Coordination secrète entre Israël et les Émirats arabes unis
Le chef du Mossad, David Barnea, s’est rendu au moins deux fois aux Émirats arabes unis (EAU) durant l’opération Roaring Lion, selon des informations révélées récemment. Ces déplacements, en mars et avril, visaient à coordonner les actions entre les deux pays dans le cadre du conflit contre l’Iran. Cette coopération s’inscrit dans une escalade des tensions, marquée par des frappes ciblées contre des infrastructures iraniennes, notamment la raffinerie de Lavan Island début avril, attribuées aux Émirats.

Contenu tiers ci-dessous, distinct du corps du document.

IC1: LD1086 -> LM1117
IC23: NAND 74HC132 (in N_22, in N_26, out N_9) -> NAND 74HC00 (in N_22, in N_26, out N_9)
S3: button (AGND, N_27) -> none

Parallèlement, le chef du Shin Bet, David Zini, a également visité les Émirats, renforçant ainsi la coordination sécuritaire entre les deux nations. Cette collaboration s’appuie sur une réponse aux attaques iraniennes contre des infrastructures civiles et énergétiques émiraties. En représailles, l’Iran a lancé une série de frappes de drones et de missiles contre les Émirats et le Koweït, bien que la responsabilité des attaques n’ait pas été officiellement confirmée au moment des faits.
Cette dynamique témoigne d’un partenariat stratégique croissant entre Israël et les Émirats, dans l’ombre du conflit régional avec l’Iran. Le soutien américain à cette alliance est manifeste, comme l’a souligné l’ambassadeur des États-Unis en Israël, Mike Huckabee, qui a confirmé l’envoi par Israël de batteries Iron Dome aux Émirats pour renforcer leur défense contre les attaques iraniennes. Cette coopération militaire illustre la profondeur des liens entre les deux pays, premiers signataires des Accords d’Abraham.
En parallèle, l’Arabie saoudite a également intensifié ses actions militaires contre l’Iran, menant des frappes non divulguées sur le territoire iranien en représailles à des attaques sur son sol. Ces opérations, attribuées à la force aérienne saoudienne et datées de fin mars, marquent une première dans l’engagement direct de Riyad contre l’Iran. Les détails précis des cibles restent inconnus, et les autorités saoudiennes n’ont pas confirmé ces frappes.
Cette série d’actions militaires et de coopération sécuritaire reflète une montée des tensions dans la région du Golfe, où les rivalités entre l’Iran et ses voisins arabes s’intensifient. La coordination entre Israël et les Émirats, soutenue par les États-Unis, pourrait modifier durablement l’équilibre stratégique régional, en particulier face à la menace iranienne. Le renforcement des capacités défensives et offensives de ces pays souligne une volonté claire de riposter aux agressions et de protéger leurs intérêts vitaux.
Toutefois, cette escalade comporte des risques importants. Les représailles iraniennes, notamment par des attaques de drones et missiles, exposent les infrastructures civiles à des dommages graves et accentuent la vulnérabilité des populations locales. La situation reste fragile, avec un potentiel de déstabilisation accru si les échanges hostiles se poursuivent ou s’intensifient.
La coopération secrète entre Israël et les Émirats arabes unis, ainsi que l’engagement militaire accru de l’Arabie saoudite, illustrent une nouvelle phase dans le conflit régional contre l’Iran. Ces développements soulignent l’importance stratégique de ces alliances pour la sécurité du Golfe, tout en posant la question des conséquences à moyen terme pour la stabilité régionale et la sécurité des civils.